En nuestro país la agenda sobre el cambio climático es muy reciente y por ende está en un proceso básico en la parte normativa y lejos de que las políticas públicas lo consideren como el eje central de la toma de decisiones.
Ahora que se elabora el Paquete Económico para el 2019 es momento de que el poder Legislativo se apreste a canalizar más recursos presupuestales para dotar a los diversos programas de gobierno, no solo en la etapa de apoyar a las entidades en caso de desastres naturales, como el Fonden, o de prevenirlos como el Centro Nacional de Prevención de Desastres (CENAPRED), sino de legislar sobre los asentamientos irregulares y poblaciones en riesgo, así como las reubicaciones de comunidades, el diseño urbano de nuevos asentamientos y en general todo lo que tiene que ver con el impacto del cambio climático que van desde aspectos educaciones hasta cultura de prevención.

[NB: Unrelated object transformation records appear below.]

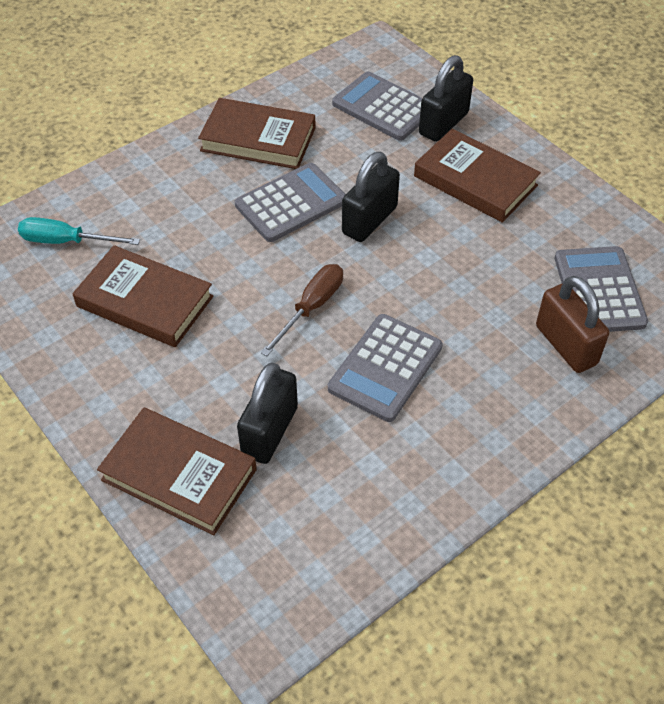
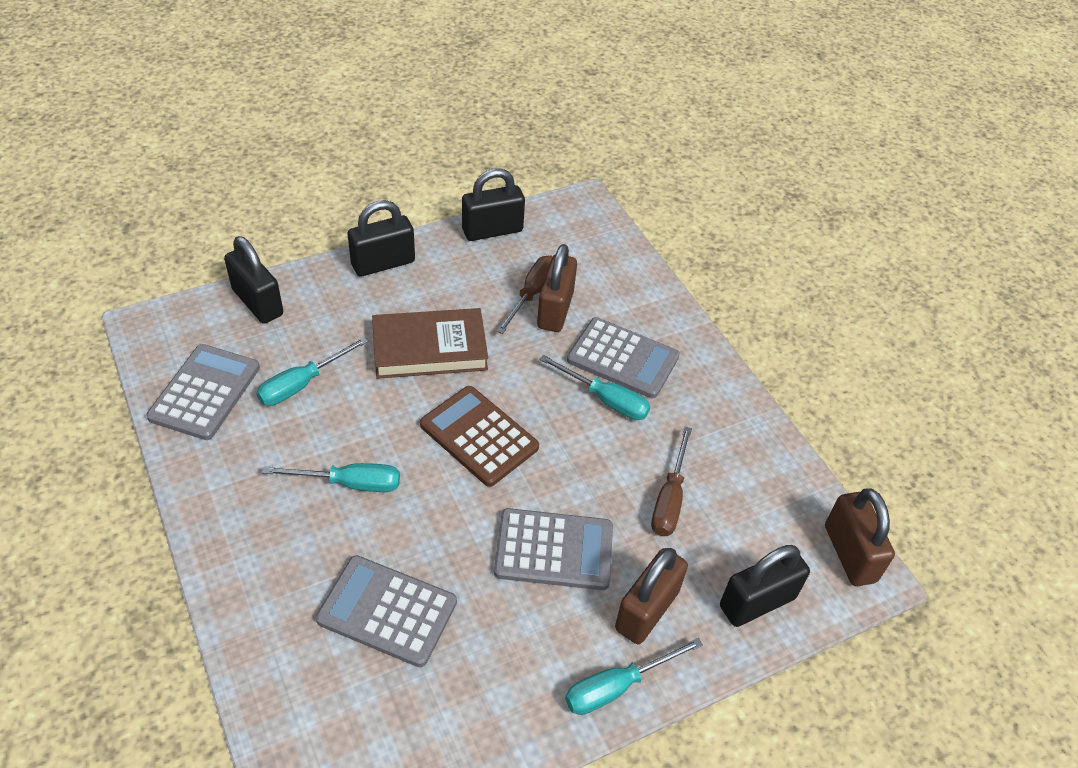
black padlock: 3 -> 4
brown book: 4 -> 1
brown calculator: 0 -> 1
brown padlock: 1 -> 3
brown screwdriver: 1 -> 2
turquoise screwdriver: 1 -> 4

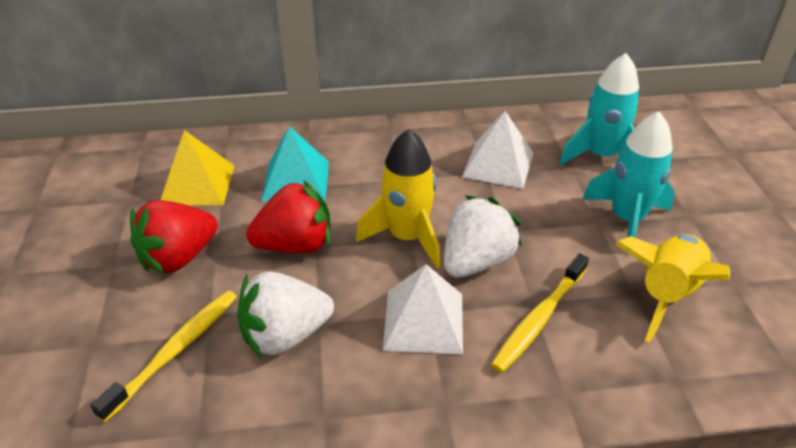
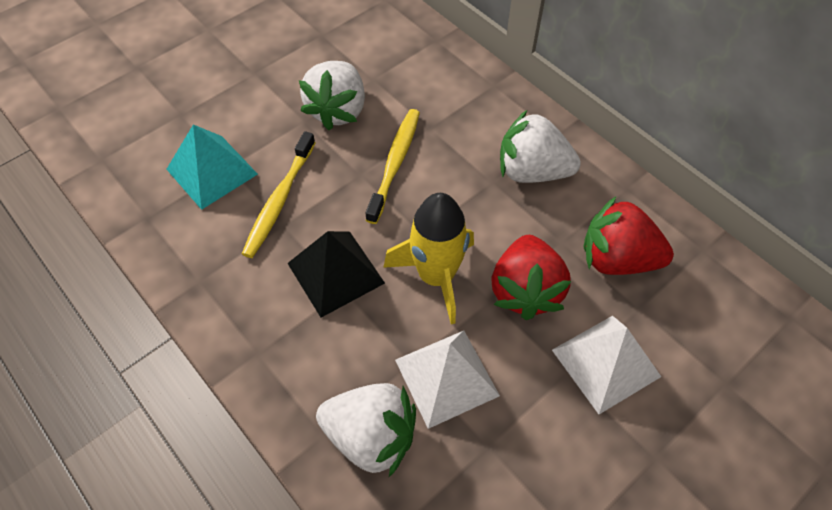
black pyramid: 0 -> 1
turquoise rocket: 2 -> 0
white strawberry: 2 -> 3
yellow pyramid: 1 -> 0
yellow rocket: 2 -> 1

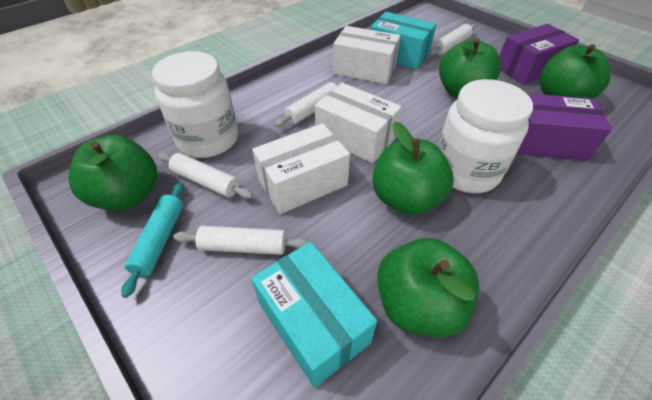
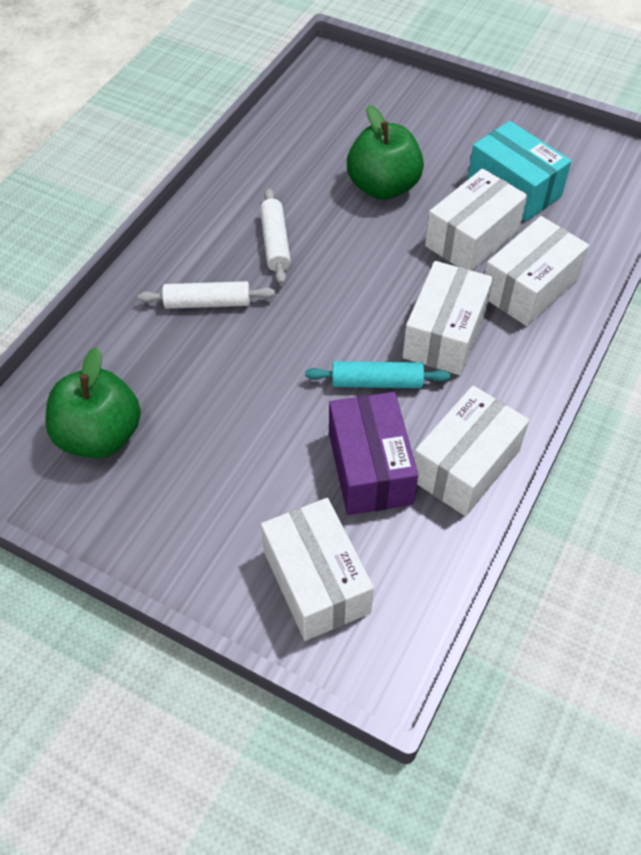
green apple: 5 -> 2
purple box: 2 -> 1
turquoise box: 2 -> 1
white box: 3 -> 5
white jar: 2 -> 0
white rolling pin: 4 -> 2

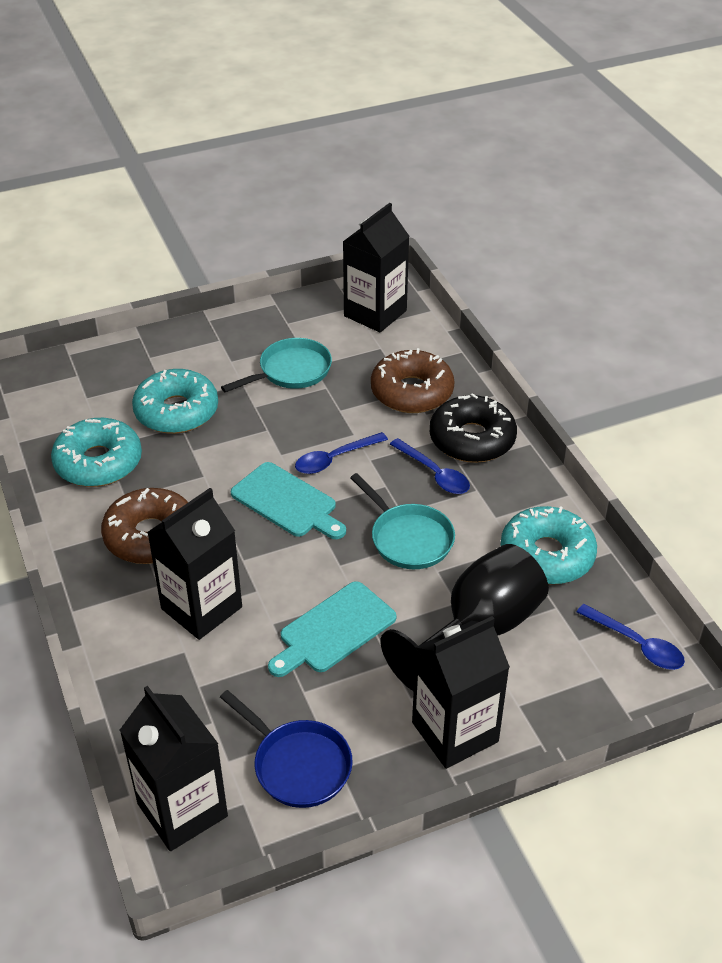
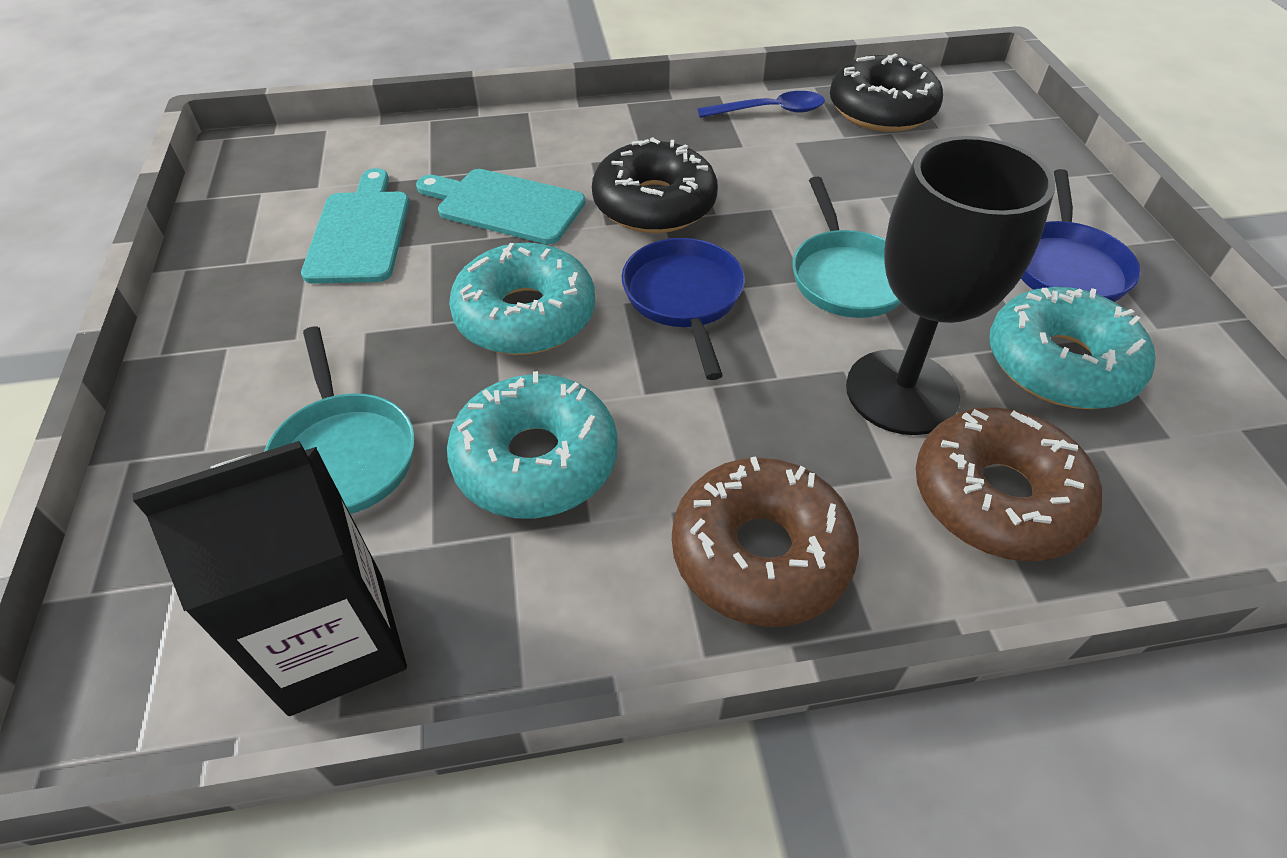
black carton: 4 -> 1
black donut: 1 -> 2
blue pan: 1 -> 2
blue spoon: 3 -> 1

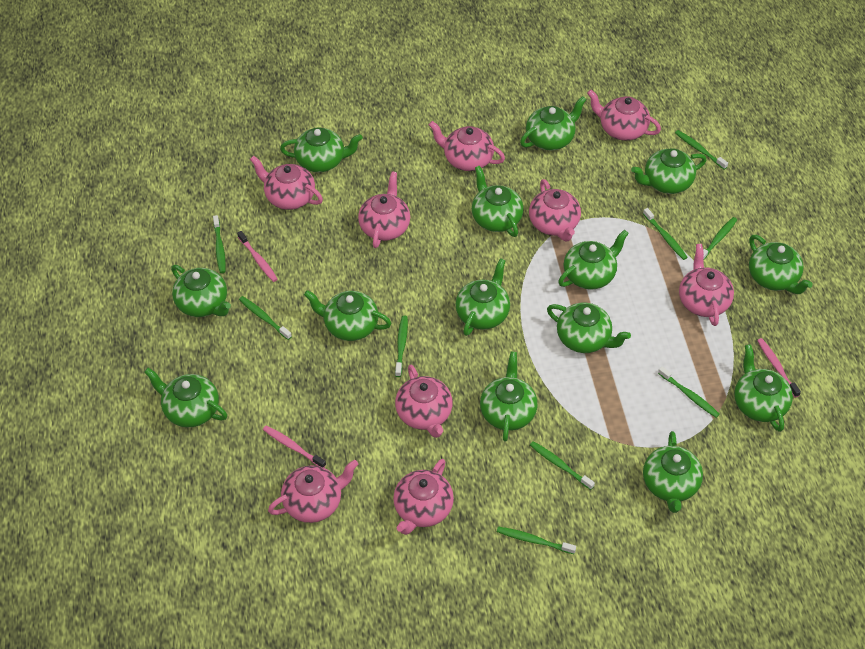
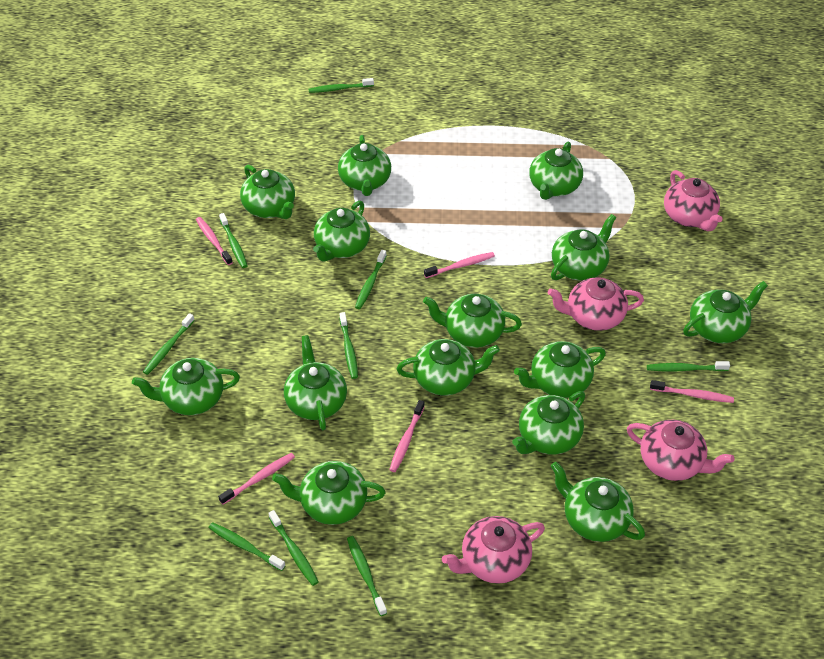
pink teapot: 9 -> 4
pink toothbrush: 3 -> 5

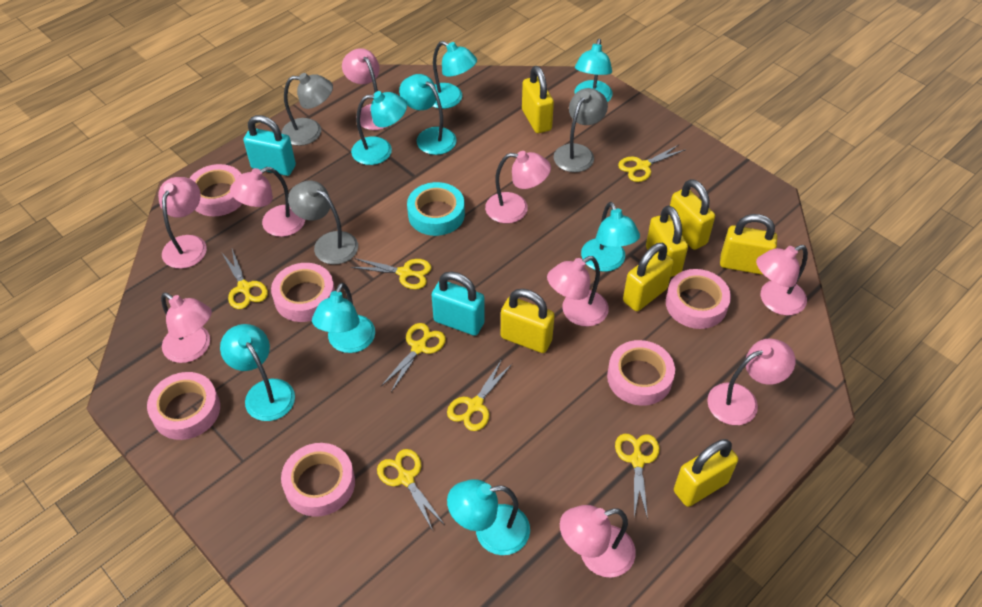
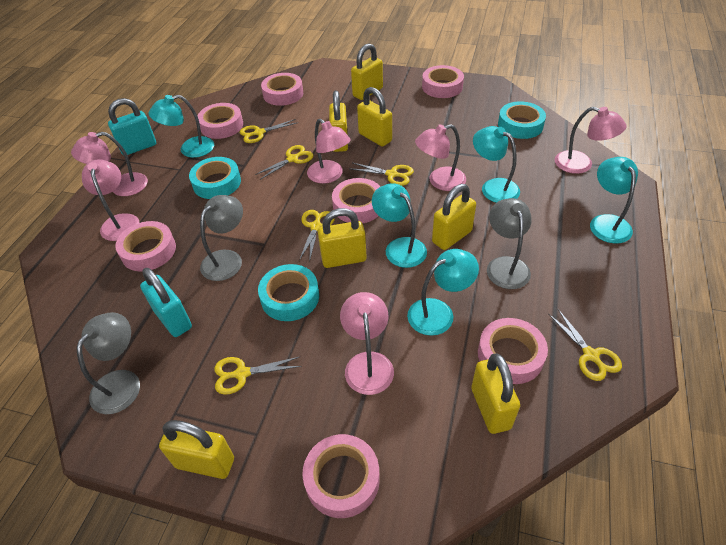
pink lamp: 9 -> 6
pink tape: 6 -> 7
turquoise lamp: 8 -> 5
turquoise tape: 1 -> 3
yellow scissors: 7 -> 6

Desde luego, hay una serie de medidas para evitar el calentamiento global como: promover combustibles limpios, transporte, energía doméstica, residuos, agua, riego, construcción, tan solo por mencionar algunas, e impulsar todo un plan de gobierno sustentable.
Por desgracia, los más pobres son los más vulnerables, de hecho en la lista de los 10 países más afectados el año pasado en su mayoría son africanos. En México ha quedado demostrado, por el impacto de los sismos, huracanes, tornados, tormentas y depresiones tropicales que las entidades más marginadas, son las que han padecido con mayor severidad el impacto de la naturaleza.
Sabe el presidente López Obrador que los desastres naturales serán una de las mayores amenazas a las que enfrentará en su gestión, ya que el daño provocado por el cambio climático ha sido progresivo en los últimos 30 años.
Con esta premisa y a pesar de que se buscan mayores recursos para fondear las propuestas de gobierno de AMLO en torno a apoyar sectores de la sociedad con alta vulnerabilidad, debe considerarse definitivamente los efectos del cambio climático.
La actividad humana ha aumentado de forma exponencial el dióxido de carbono provocando que la temperatura altere la temperatura global y esto por desgracia va a continuar, máxime si, por ejemplo, Donald Trump ha sacado a su país del Acuerdo de París. Tal vez, el tremendo daño que está ocasionado el huracán Michael, el más potente registrado en Florida, en al menos en un siglo, lo haga reconsiderar.
En este año, aunque falta que termine la temporada de huracanes, ya padecimos graves daños por su impacto, particularmente en el norte del país como es el caso del centro y norte de Sinaloa en donde el daño es considerable. La depresión tropical 19-E arrasó con esa región, a la cual han llegado desde el 20 de septiembre a la fecha, más de mil toneladas de ayuda humanitaria. Sobra decir el detalle de los daños, pero si no fuera por el trabajo de reacción inmediata del gobierno, encabezado por Quirino Ordaz Coppel, titular del Ejecutivo estatal y por supuesto de la Marina y el ejército, el daño sería inmenso, sobre todo en pérdida de vidas humanas.
Precisamente a esto nos referimos en esta colaboración, además de que los gobernantes en turno se avoquen al límite de sus capacidades en atender el problema, se debe considerar el impacto del cambio climático en nuestro país como una prioridad en el presupuesto y en la definición de políticas públicas. Ojalá que los legisladores no presten oídos sordos a este tema y el nuevo gobierno esté definiendo las nuevas políticas públicas en la materia.